Les légumineuses pluriannuelles : réduction des adventices, azote et structure du sol

Les céréales peuvent aussi être associées à des légumineuses pluriannuelles (trèfle, luzerne). Sur 179 agriculteurs qui produisent des grandes cultures, seuls 20 y associent des légumineuses pluriannuelles. Ils y voient plusieurs avantages : une réduction de l’ordre de 20 % de la biomasse adventice, grâce à la couverture permanente du sol, un apport en azote, une meilleure structure du sol, et un fourrage complémentaire.

L’impact sur les ravageurs et maladies reste peu étudié, mais les retours de terrain sont encourageants, d’après les chercheurs d’AssoProtect. Pour un tiers des répondants, cette association permet de réduire le nombre de passages phyto.
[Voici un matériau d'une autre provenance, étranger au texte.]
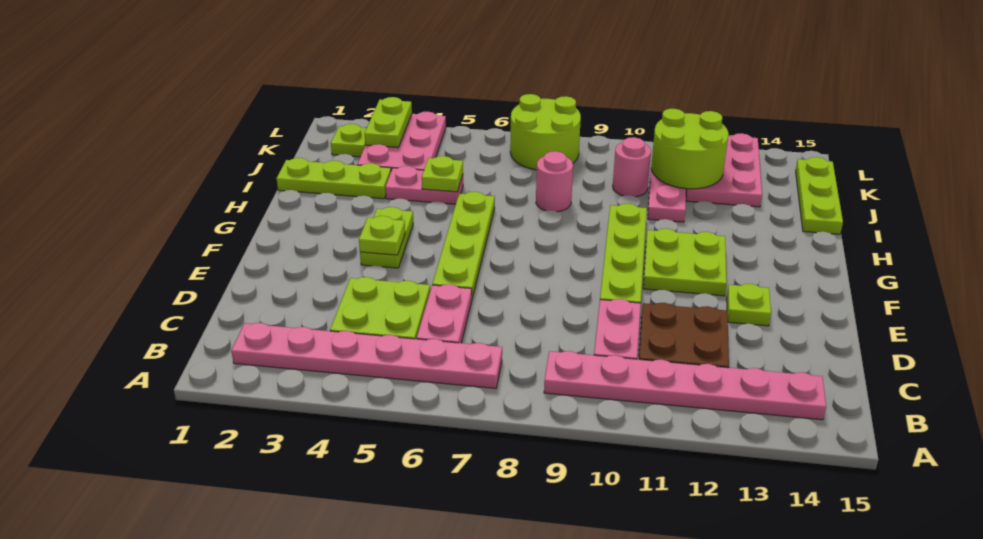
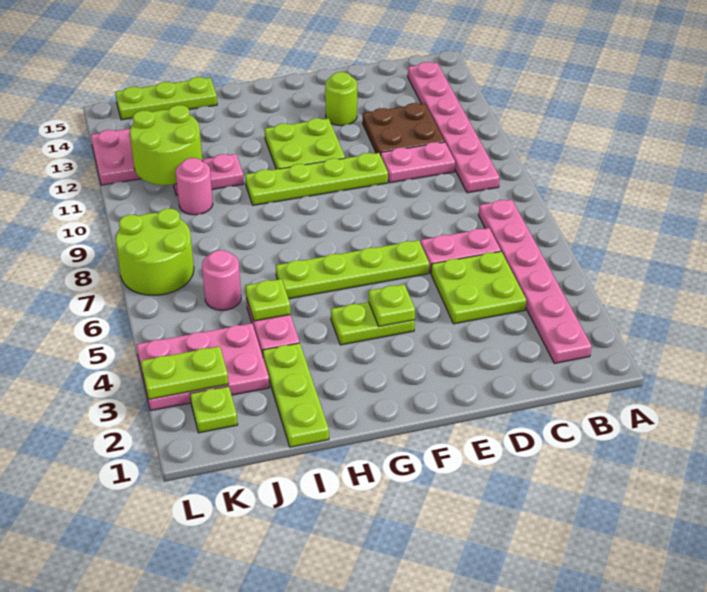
lime plate E13 level 1 -> lime round brick E13 level 1
pink round brick I8 level 1 -> pink round brick J6 level 1

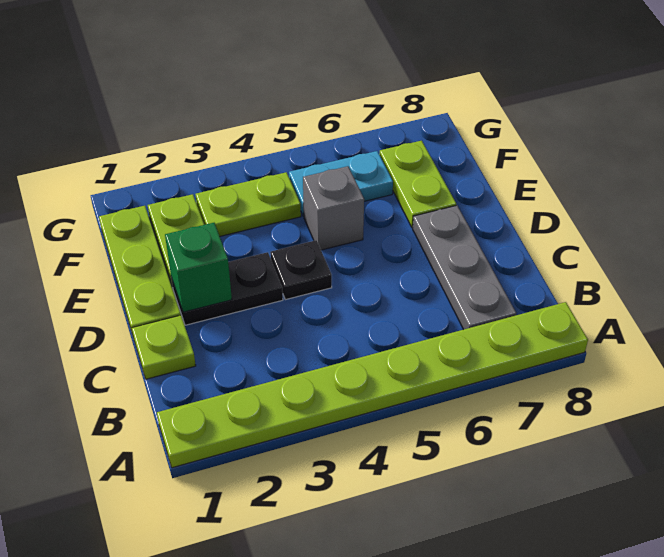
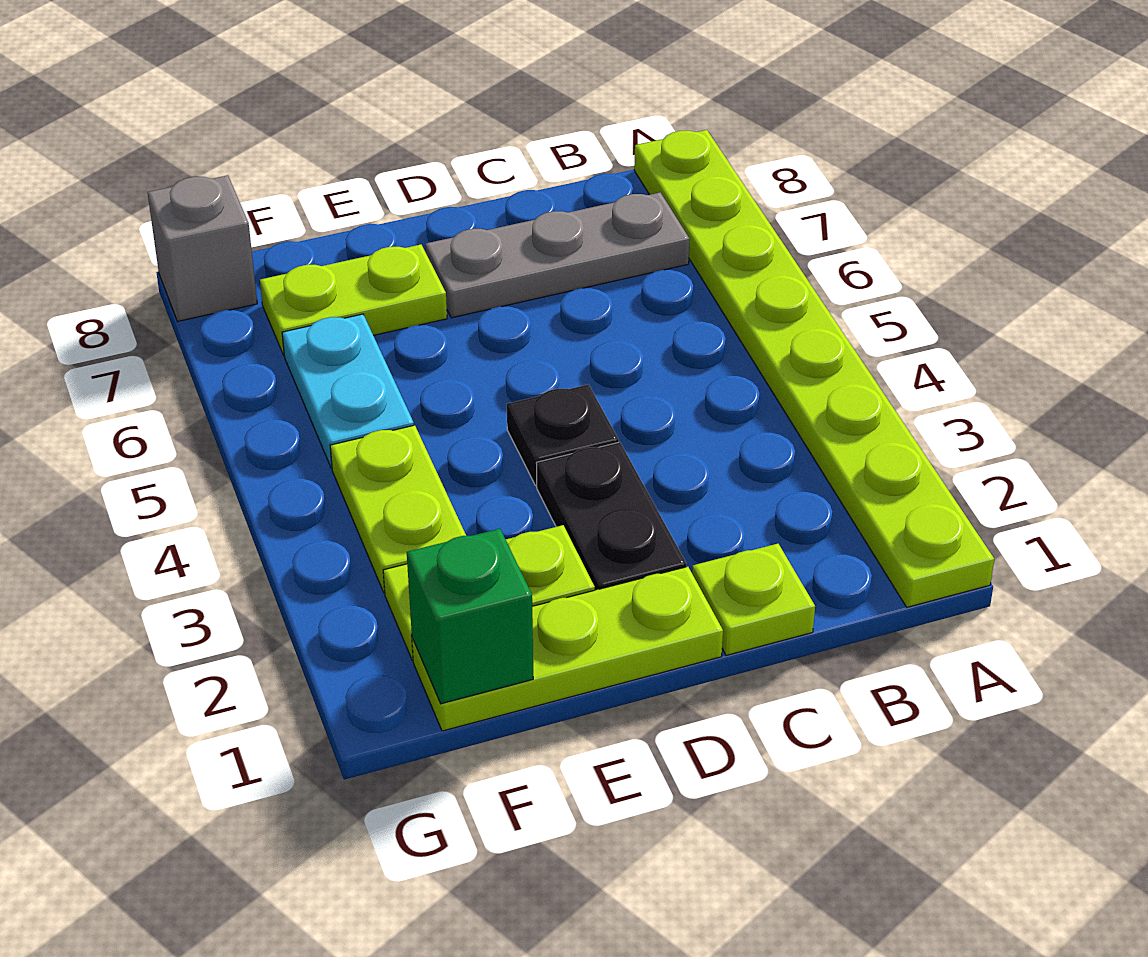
green brick D2 level 2 -> green brick F1 level 2
grey brick E5 level 1 -> grey brick G8 level 1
Lentilles : les céréales apportent un effet tuteur

Une quinzaine d’études seulement évoque la lentille associée, souvent avec de la caméline, mais aussi du blé, de l’avoine, de l’orge de printemps. Cette pratique montre des résultats prometteurs : outre la maîtrise des adventices et la possibilité systématique de faire une double récolte, c’est surtout l’effet tuteur qui attire les agriculteurs.

Sur 20 producteurs de lentilles, la moitié l’associent à une céréale. « Dans les années très humides, comme 2024, la culture associée a réduit la verse et limité la propagation des maladies », précise Lola Serée. Pour compléter les références sur l’association lentilles-céréales, des essais en micro-parcelles ont été menés en Eure-et-Loir, Bretagne et Charente-Maritime pendant deux ans.

Des pratiques encore freinées par la complexité

L’enquête menée auprès de 206 agriculteurs met en évidence un fort intérêt pour la pratique de l’association, mais aussi des réticences. La complexification de l’itinéraire technique revient dans la majorité des critiques avancées par les exploitants : complexité de la gestion des adventices, composition de la récolte imprévisible, réglage du semoir, tri nécessaire à la récolte.

Pour accompagner la diffusion, les partenaires du projet ont mis en ligne des fiches pratiques et témoignages détaillant les itinéraires de semis, les espèces adaptées, et les ajustements nécessaires selon le système. Le tableur Excel compilant les 152 références permet de filtrer par région, type de bioagresseur ou service recherché. Les prochains résultats d’AssoProtect, attendus d’ici la fin de l’année, devraient affiner les références régionales et outiller davantage les producteurs.